Pizza bianca, white pizza: https://en.wikipedia.org/wiki/White_pizza

There is also a relatively new series of Chef's Table: Pizza if you want to see some uncommon pizzas in a beautiful documentary.


Why wouldn’t it? At least a third of the menu in most pizzeria’s in Italy will be white pizza with no tomato sauce.


Oh, that surprises me.


It has to, since tomatoes were not discovered by Europeans until the 16th century.

Nowadays you can ask for white pizza.


There is no rule saying "Pizza" has to have existed before the 16th century...


Commonly speaking you need either tomato sauce or mozzarella to call it a pizza. Without either one, it would be called “pizza pane” but that’s basically flatbread and to be eaten as bread.
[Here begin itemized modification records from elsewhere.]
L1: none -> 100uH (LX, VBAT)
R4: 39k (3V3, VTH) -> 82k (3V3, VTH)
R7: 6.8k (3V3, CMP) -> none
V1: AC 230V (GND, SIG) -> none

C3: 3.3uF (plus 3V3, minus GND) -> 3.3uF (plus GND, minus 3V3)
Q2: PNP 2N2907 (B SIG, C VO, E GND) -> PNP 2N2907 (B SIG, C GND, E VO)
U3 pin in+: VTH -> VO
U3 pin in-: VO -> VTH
Pretty rare to find a “pizza” without some sort of sauce to make it wet.


Depends on ingredients but some do not go well with tomato sauce. For example pineapple[0] + blue cheese would be better on white base or no sauce at all than on tomato one.
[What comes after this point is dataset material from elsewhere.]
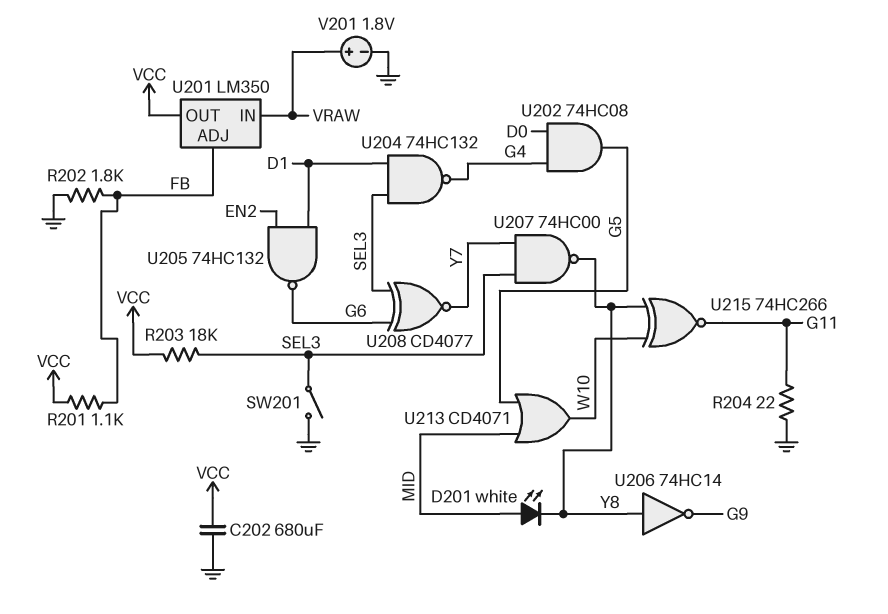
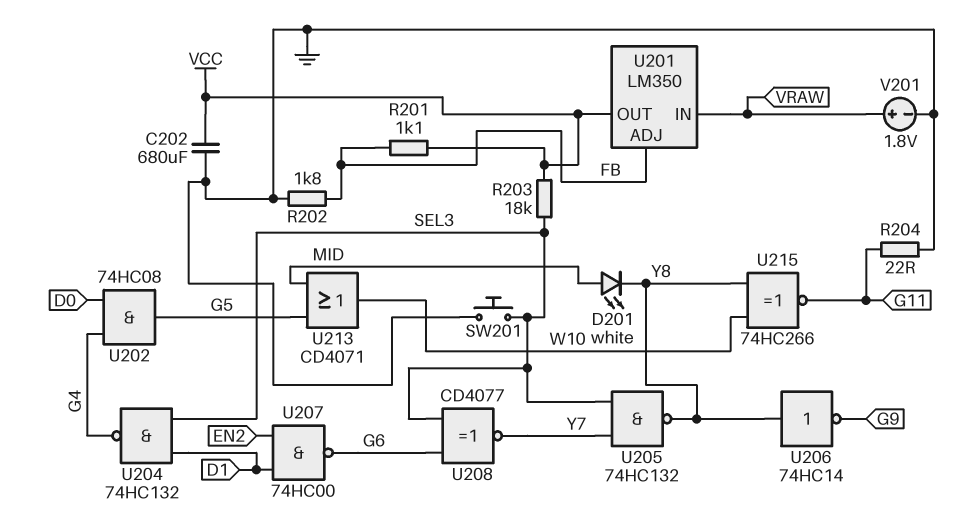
SW201: switch (GND, SEL3) -> button (GND, SEL3)
U205: NAND 74HC132 (in D1, in EN2, out G6) -> NAND 74HC132 (in SEL3, in Y7, out Y8)
U207: NAND 74HC00 (in SEL3, in Y7, out Y8) -> NAND 74HC00 (in D1, in EN2, out G6)

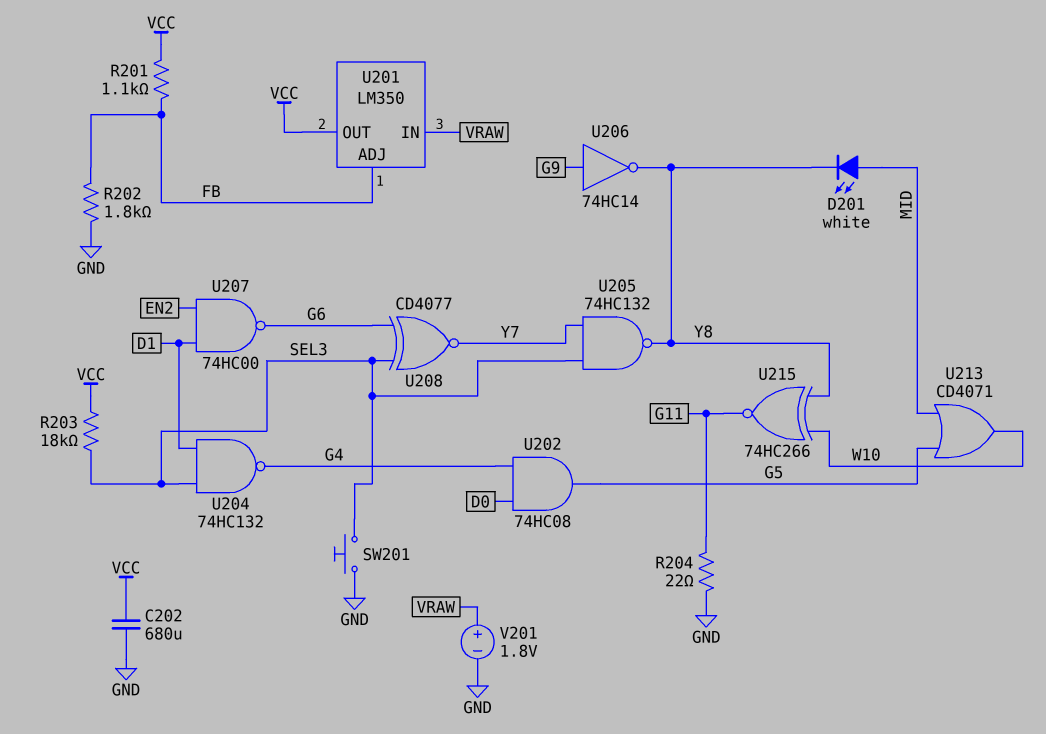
U206: NOT 74HC14 (in Y8, out G9) -> NOT 74HC14 (in G9, out Y8)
[0] Read it as pear or fig if you are Italian.


yes, you can do cuatro formagi or other white pizzas and they are pretty good.


Italian ortography is not as bad as the english one, but nonetheless is sometimes illogical. We have a useless lettere 'q' which is pronounced like the the hard c. 'Q' is used only before 'u'. So there some words that are written with "qu" and other with "cu" only for etymologyical reasons. The number 4 is spelled 'quattro'. The pizza with the four cheeses is 'quattro formaggi'.


To be picky, the general rule is that q goes before u only if u is followed by another vowel (qui, quo, qua), c is used in the other cases, but - of course - there are a few exceptions, the most common being "cui".


Okay, then it seems to be less the toppings than the "recipe ancestry" that determines what counts as Pizza. Otherwise flammkuchen would also count:

https://en.wikipedia.org/wiki/Flammekueche


> "recipe ancestry"

I think it is mostly about language. Pizza is loan word from Italian in German language in this case. So you may also say it other way around: Pizza counts as flammkuchen.


But it doesn't! I haven't heard anyone label one as a type of the other.


Yes, besides the toppings, for which there is no rule (there is pizza bianca without tomato, and there is pizza marina without cheese), I believe everybody agrees that pizza dough needs to be made with yeast or sourdough. Flammkuchen dough has neither.